There's no need to wait till Monday to find out about Bush's pardon list. That is, if Bush relies on the Military Commissions Act to protect himself and his torturing ghouls. That's because the Act contains two provisions for protecting them.
It's over my head, but maybe somebody here can tell us all if two provisions in the Military Commissions Act will be the magicwand that will be utilized to 'pardon' Bush, Cheney, Rice, Yoo, Feinstein, et al, insulating them from public scrutiny and shame.
GOING OVER TO wikipedia...
Protections from criminal and civil prosecutions for previous instances of alleged torture
Two provisions of the MCA have been criticized for allegedly making it harder to prosecute and convict officers and employees of the US government for misconduct in office.
First, the MCA changed the definition of war crimes for which US government defendants can be prosecuted. Under the War Crimes Act of 1996, any violation of Common Article 3 of the Geneva Conventions was considered a war crime and could be criminally prosecuted. Section 6 of the Military Commissions Act amended the War Crimes Act so that only actions specifically defined as "grave breaches" of Common Article 3 could be the basis for a prosecution, and it made that definition retroactive to November 26, 1997. The specific actions defined in section 6 of the Military Commissions Act include torture, cruel or inhumane treatment, murder, mutilation or maiming, intentionally causing serious bodily harm, rape, sexual assault or abuse, and the taking of hostages. According to Mariner of Human Rights Watch, the effect is "that perpetrators of several categories of what were war crimes at the time they were committed, can no longer be punished under U.S. law." The Center for Constitutional Rights adds:
The MCA’s restricted definitions arguably would exempt certain U.S. officials who have implemented or had command responsibility for coercive interrogation techniques from war crimes prosecutions.
. . . .
This amendment is designed to protect U.S. government perpetrators of abuses during the "war on terror" from prosecution.

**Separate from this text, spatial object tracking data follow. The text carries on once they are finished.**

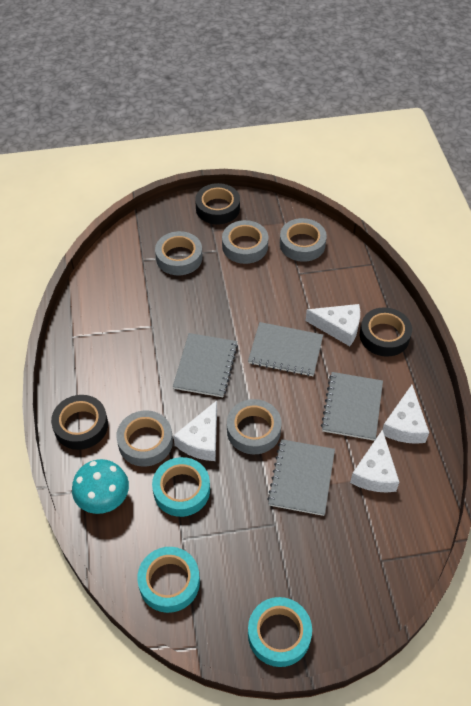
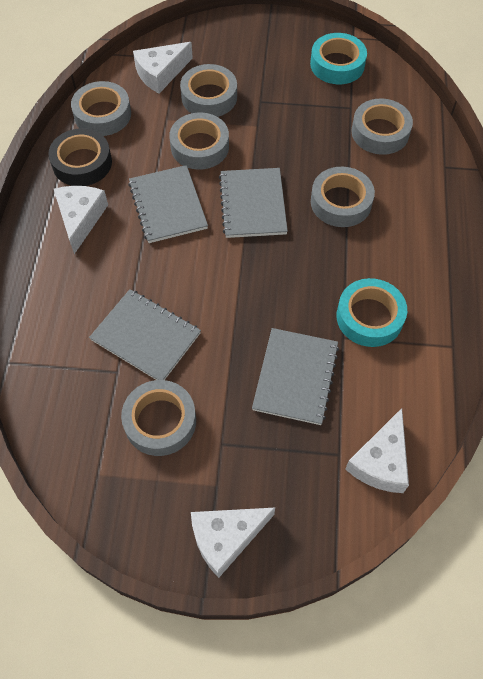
black tape: 3 -> 1
grey tape: 5 -> 6
turquoise mushroom: 1 -> 0
turquoise tape: 3 -> 2

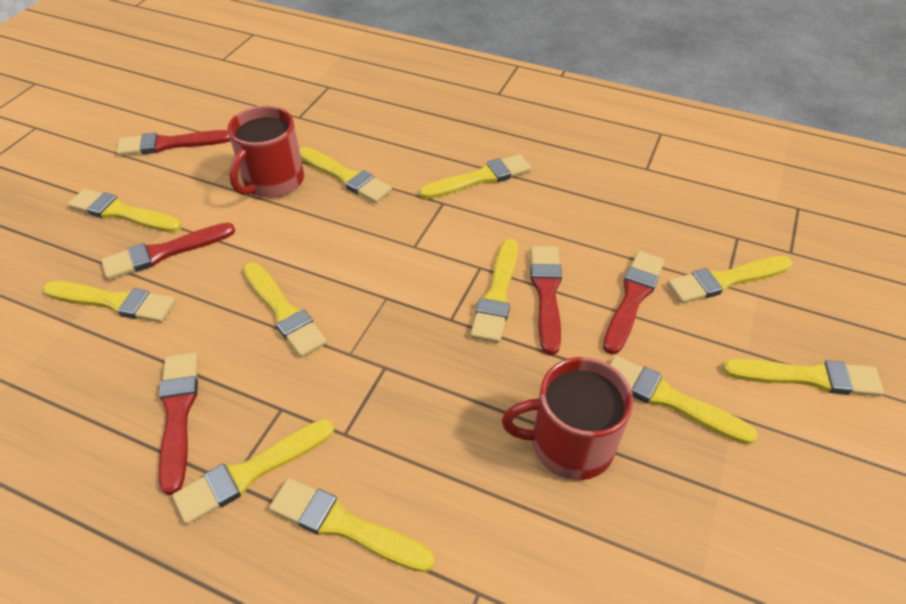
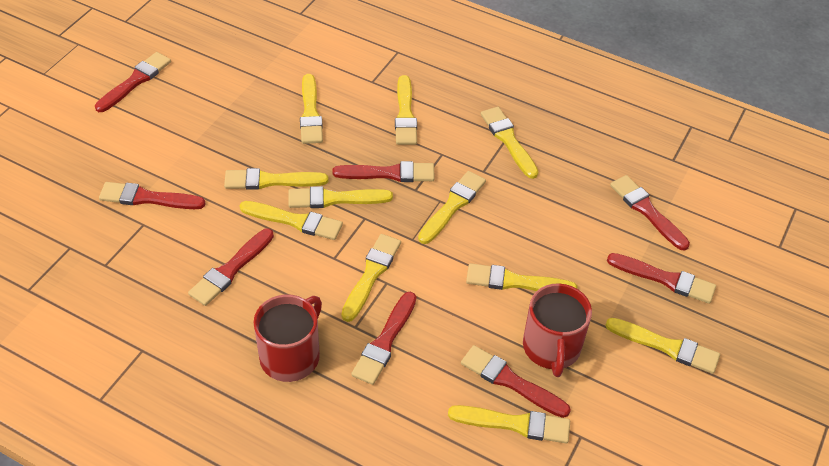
red brush: 5 -> 8

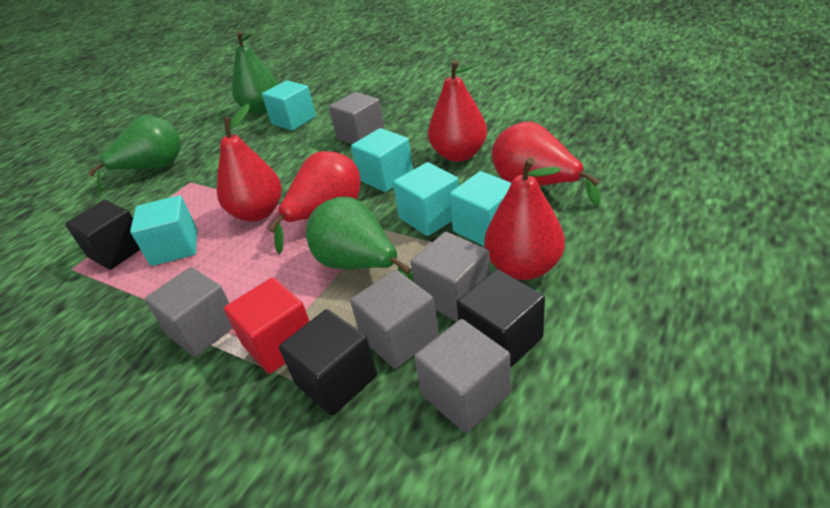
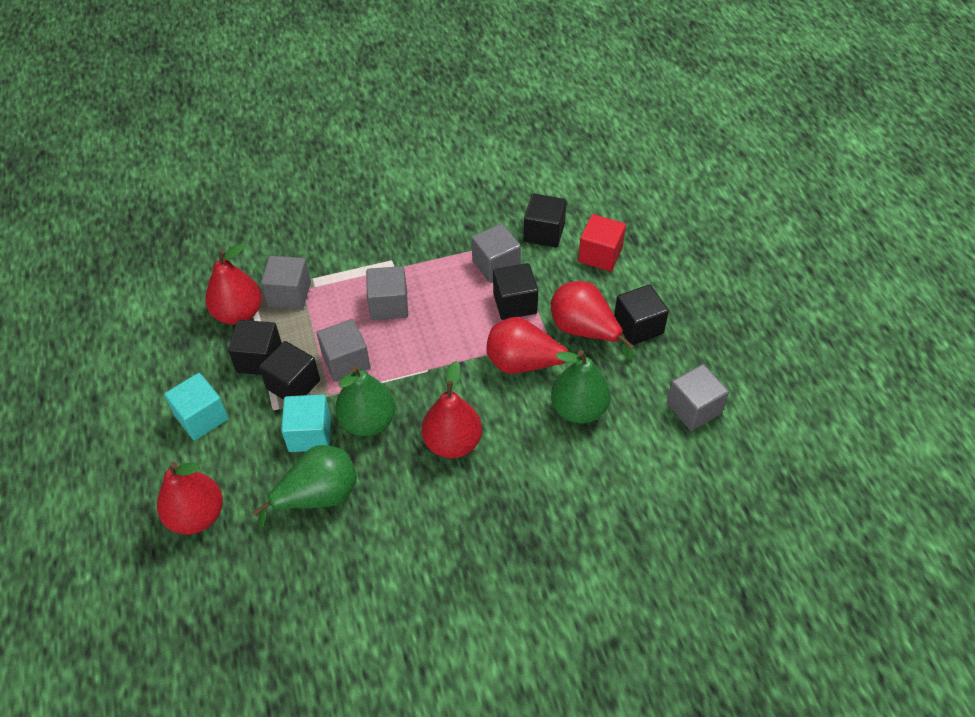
black cube: 3 -> 5
turquoise cube: 5 -> 2

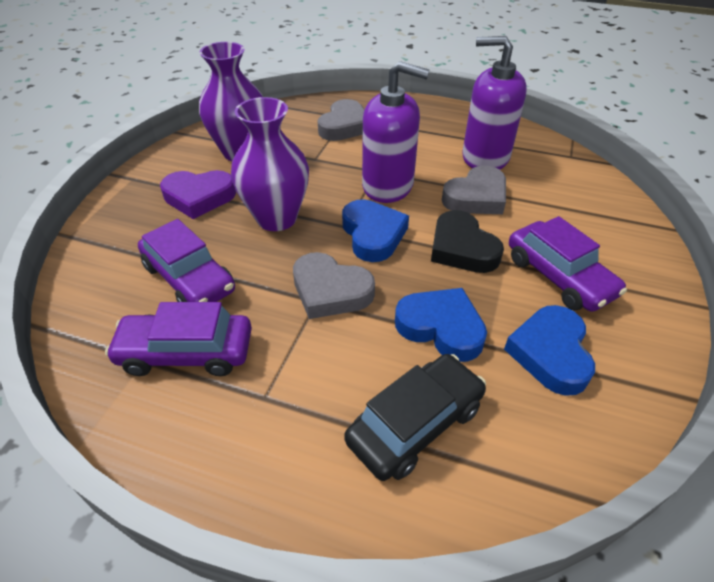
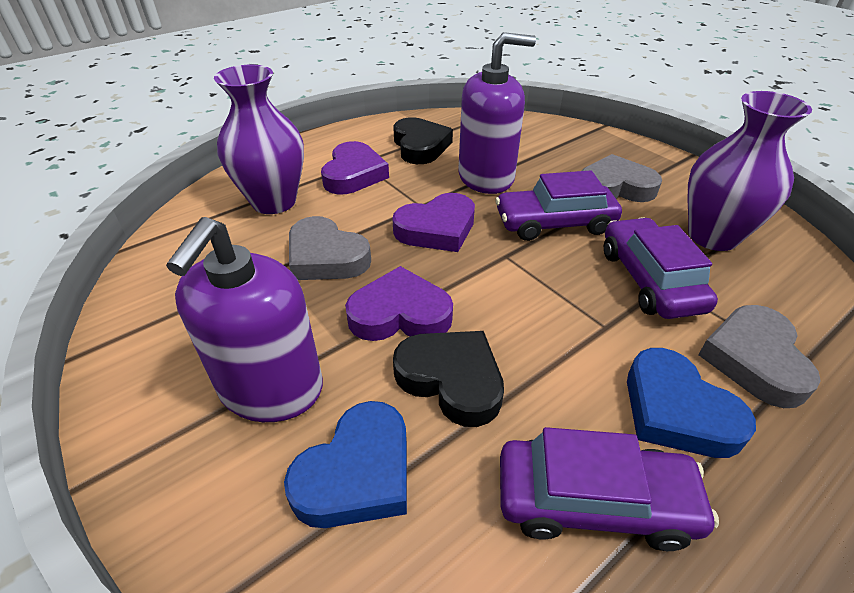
black car: 1 -> 0
black heart: 1 -> 2
blue heart: 3 -> 2
purple heart: 1 -> 3

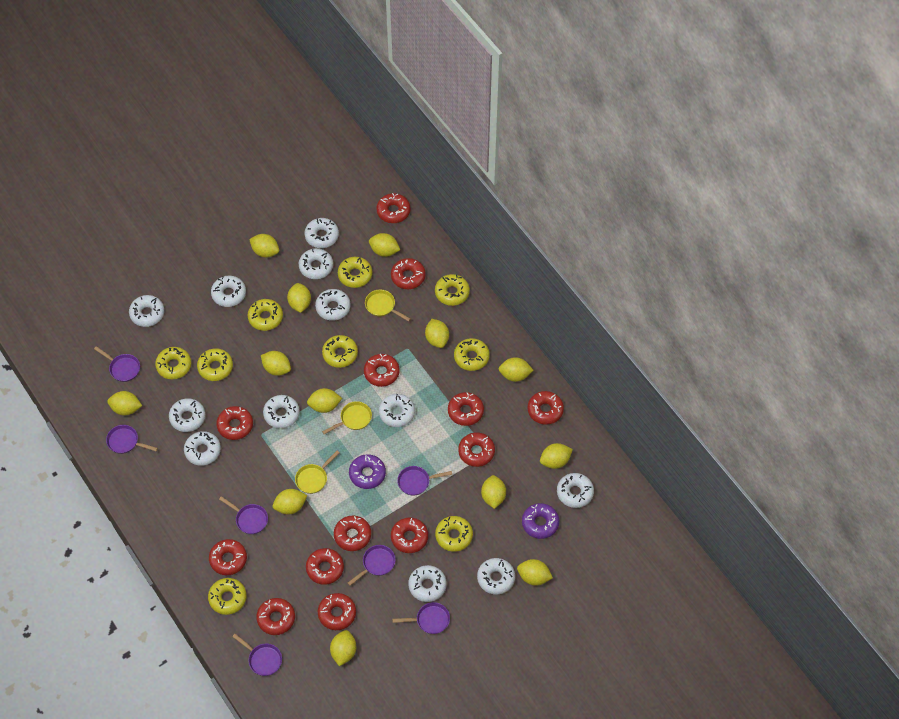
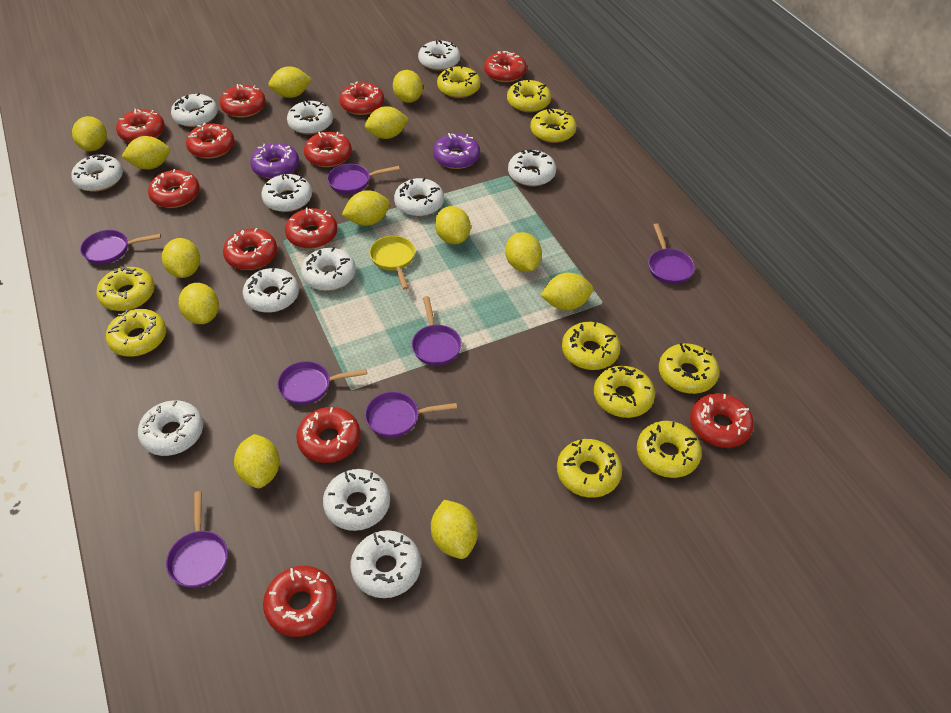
red donut: 13 -> 12
yellow donut: 9 -> 10
yellow pan: 3 -> 1

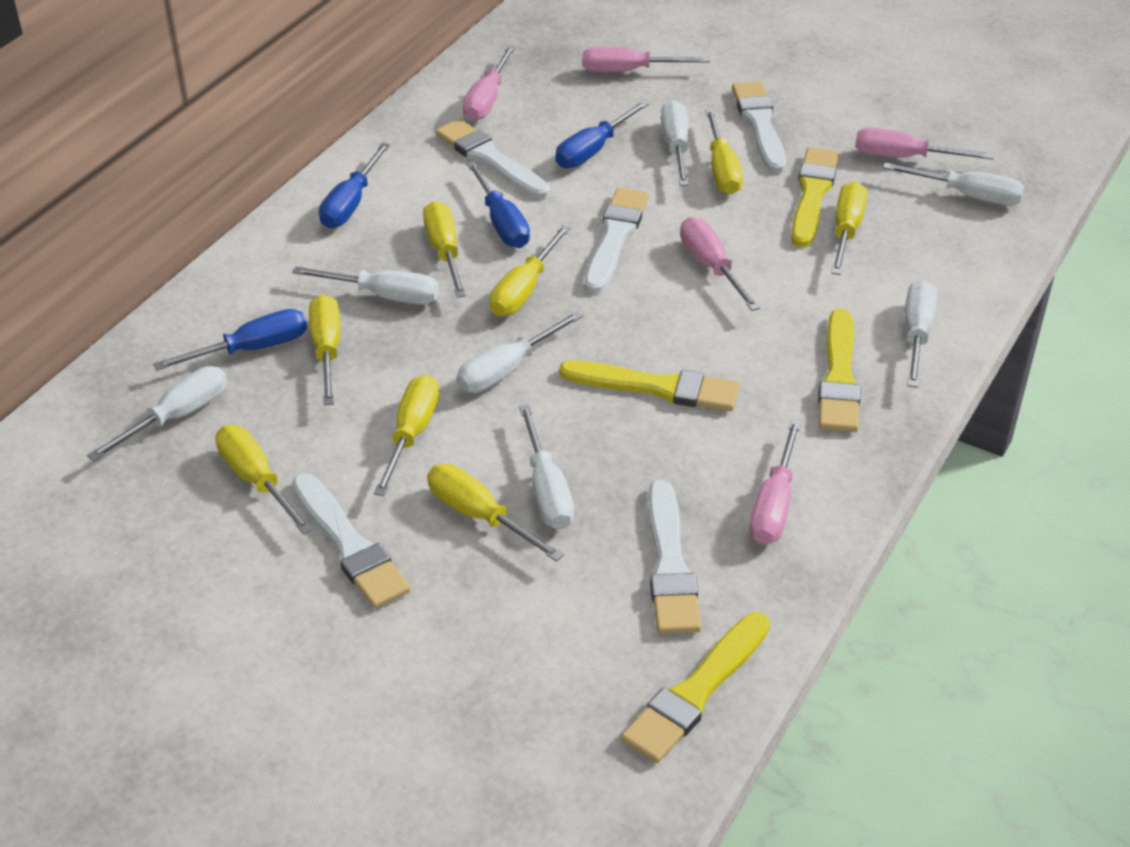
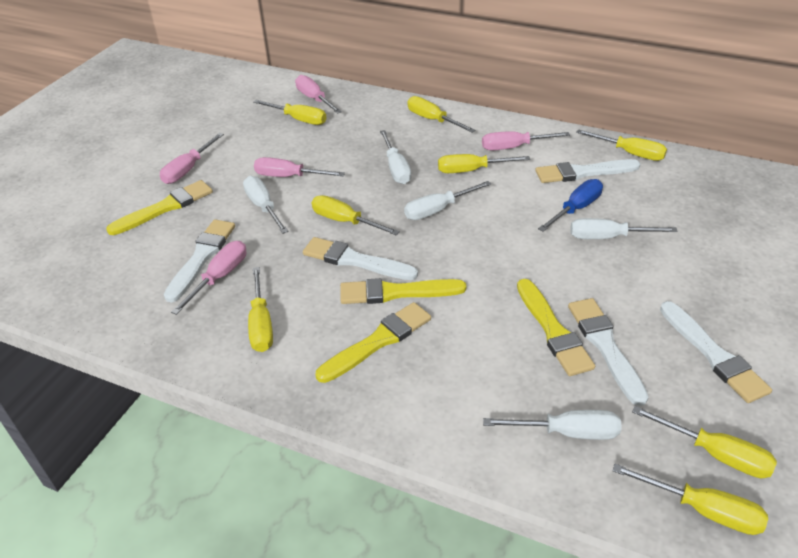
blue screwdriver: 4 -> 1
white screwdriver: 7 -> 5

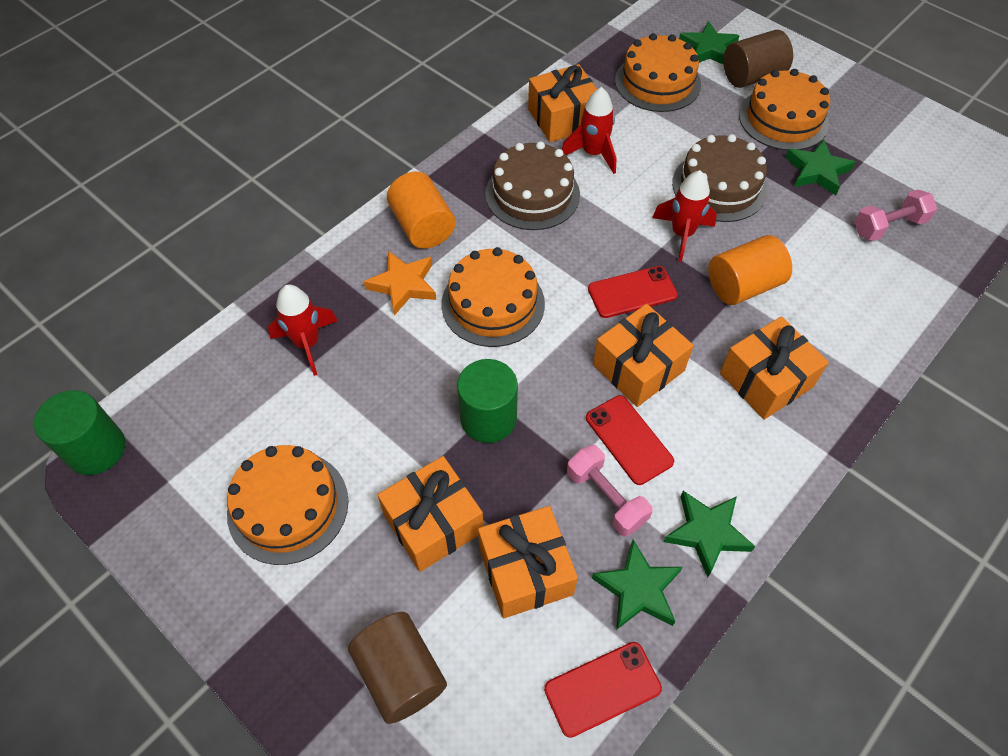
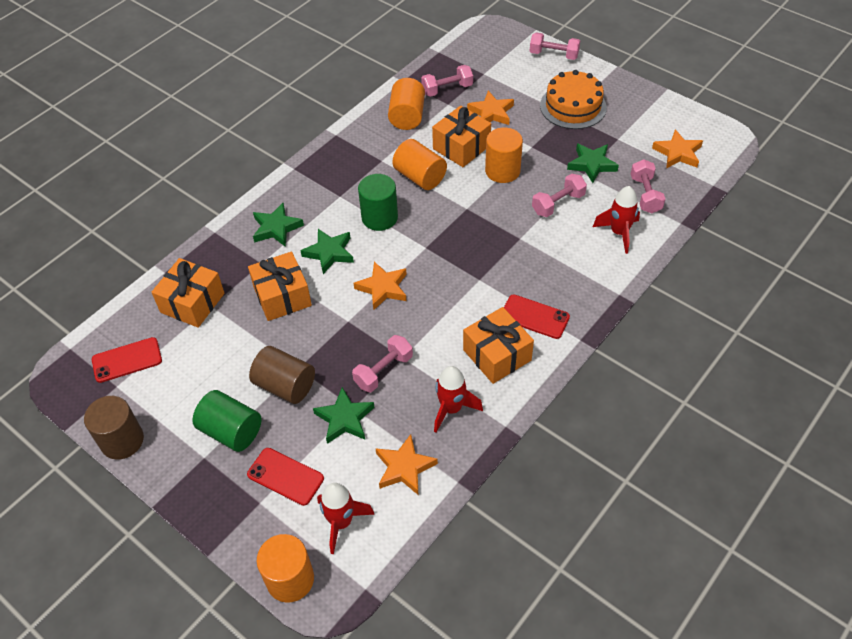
brown cake: 2 -> 0
orange cake: 4 -> 1
orange cylinder: 2 -> 4
orange gift: 5 -> 4
orange star: 1 -> 4
pink dumbbell: 2 -> 5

In 2005, a provision of the Detainee Treatment Act (section 1004(a)) had created a new defense as well as a provision to providing counsel for agents involved in the detention and interrogation of individuals "believed to be engaged in or associated with international terrorist activity". The 2006 MCA amended section 1004(a) of the Detainee Treatment Act to guarantee free counsel in the event of civil or criminal prosecution and applied the above mentioned legal defense to prosecutions for conduct that occurred during the period September 11, 2001 to December 30, 2005. Although the provision recognizes the possibility of civil and or criminal proceedings, the Center for Constitutional Rights has criticised this claiming that "The MCA retroactively immunizes some U.S. officials who have engaged in illegal actions which have been authorized by the Executive." 
Is this why nobody wants to prosecute?
Legal and legislative expertise wanted. Please, help figure this out.